Am 25. August 1940 rückte er bei der Wehrmacht ein und wurde zur Marine nach Norddeutschland versandt. Ab September 1941 war er in Kiel Militärrichter. Dort verurteilte er unter anderem Ernst Stabenow am 21. September 1942 wegen Fahnenflucht zum Tode - und zusätzlich auch noch zum "Verlust der bürgerlichen Ehrenrechte auf Lebzeiten und zu fünf Jahren Zuchthaus und einer Geldstrafe von RM (Reichsmark, Anm. d. Red.) 400" . Für den Wiener Forscher Geldmacher ist bemerkenswert, dass Tschadek sich bei seinem ersten Fahnenfluchtfall nicht bloß mit der Höchststrafe begnügte. 1943 ließ der spätere SPÖ-Politiker Ludwig Becker als "Volksschädling" hinrichten. Im November 1944 verhängte er gegen den Marinesoldaten Heinrich Laurien wegen angeblicher Plünderung die Todesstrafe. Dieses Urteil war offenbar selbst seinen Vorgesetzten zu hart, es wurde in eine Zuchthausstrafe umgewandelt.

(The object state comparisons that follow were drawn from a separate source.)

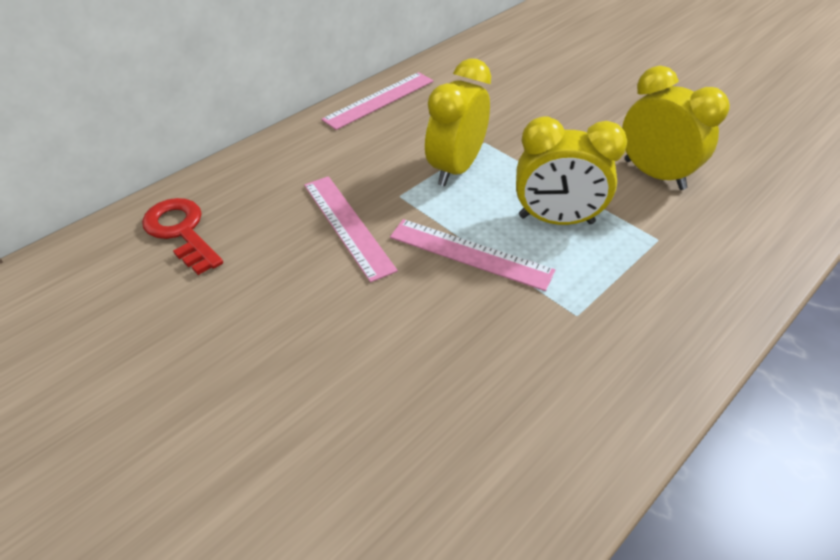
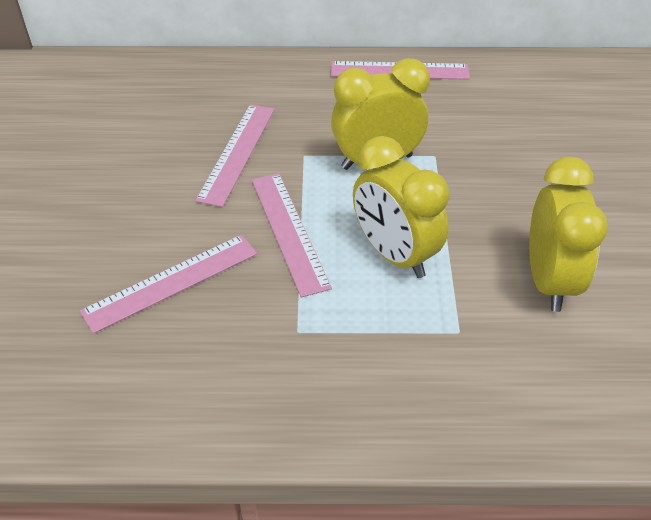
camera: 45 degrees right, 0 degrees up
(181, 231) = (136, 90): red key -> none
(444, 354) = (171, 282): none -> pink ruler

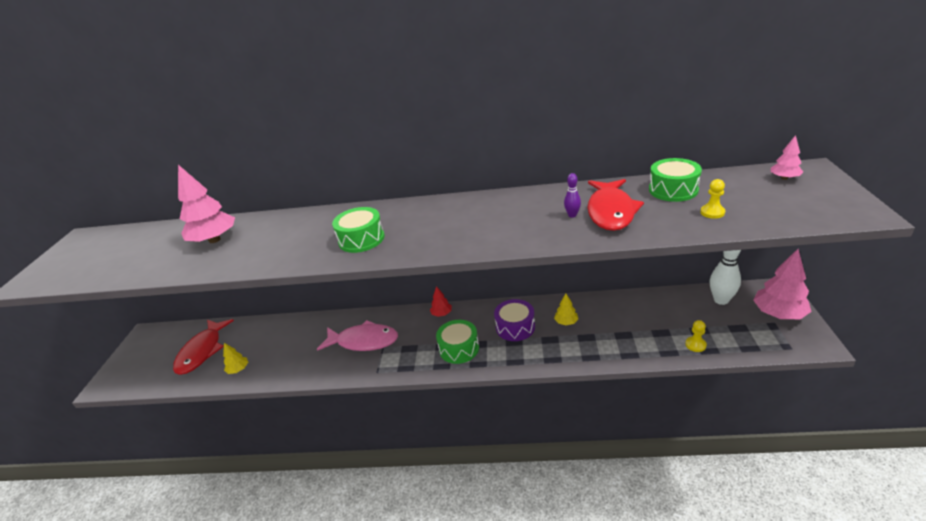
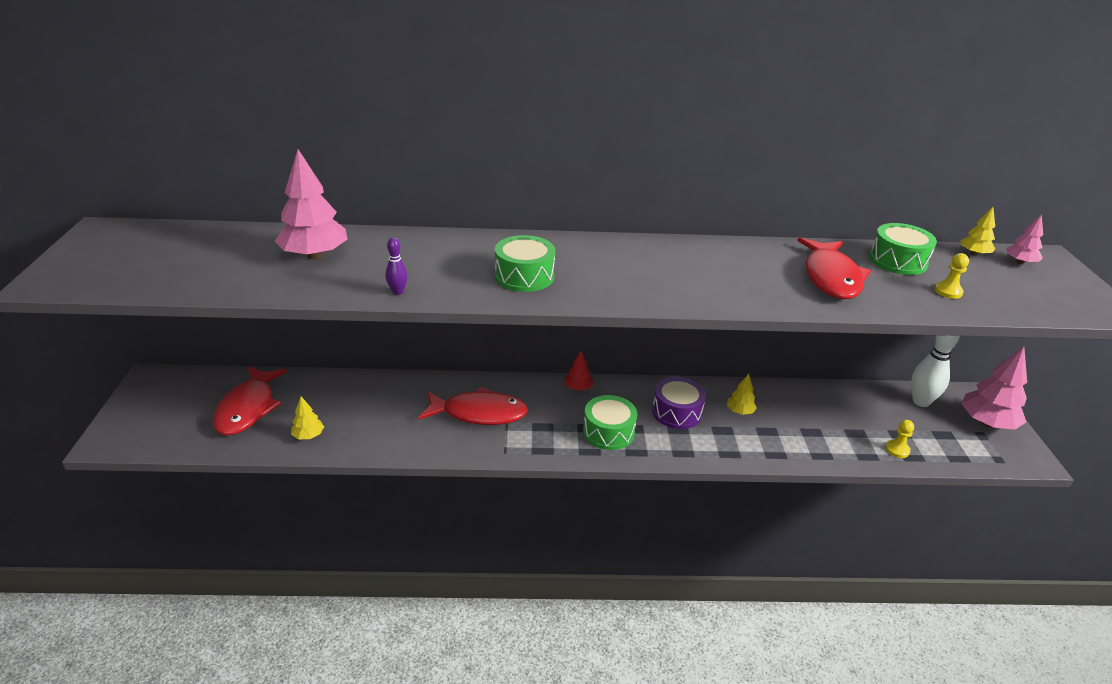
camera: 10 degrees left, 0 degrees up
(364, 341) = (479, 413): pink fish -> red fish
(572, 215) = (786, 276): purple bowling pin -> purple bowling pin (398, 292)
(743, 175) = (973, 254): none -> yellow tree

Andere Akten, die Geldmacher bekannt sind, belegen aber auch, dass Tschadek beim Delikt der sogenannten Wehrkraftzersetzung "überwiegend milde Urteile" ausgesprochen habe. Nicht im Fall Kurt Kuschke. Den verurteilte er zum Tode, am 8. Jänner 1943 wurde der Mann hingerichtet.

Schnelle Karriere in Rot

Trotz seiner Richtervergangenheit wurde Tschadek nach dem Krieg von den Alliierten als Bürgermeister von Kiel eingesetzt, wo er bis heute einen Ehrenbürgerstatus genießt. Dort gründete er auch die neue städtische SPD mit. Seine Weste war reingewaschen, die Karriere in der Politik konnte beginnen. 1946 holte ihn sein Mentor Helmer, der damals für die SPÖ in der Regierung saß, ins österreichische Parlament. Drei Jahre später war Tschadek Justizminister, ein Amt, das er von 1949 bis 1952 und von 1956 bis 1960 ausübte. Danach wurde er Landeshauptmann-Vize in Niederösterreich.

Seine Todesurteile hat Tschadek zu Lebzeiten stets verschwiegen. "Viele waren der Meinung, dass ein Kriegsrichter auch ein Blutrichter sein musste. In Wirklichkeit lagen die Dinge vollkommen anders", schrieb er in seiner Autobiografie. In einer vom heutigen Standard-Herausgeber Oscar Bronner mitgestalteten Radiosendung aus dem Jahr 1965 meinte er sogar, "man konnte als Richter in der damaligen Zeit, wenn man einige Zivilcourage hatte, sogar manches Unheil verhindern."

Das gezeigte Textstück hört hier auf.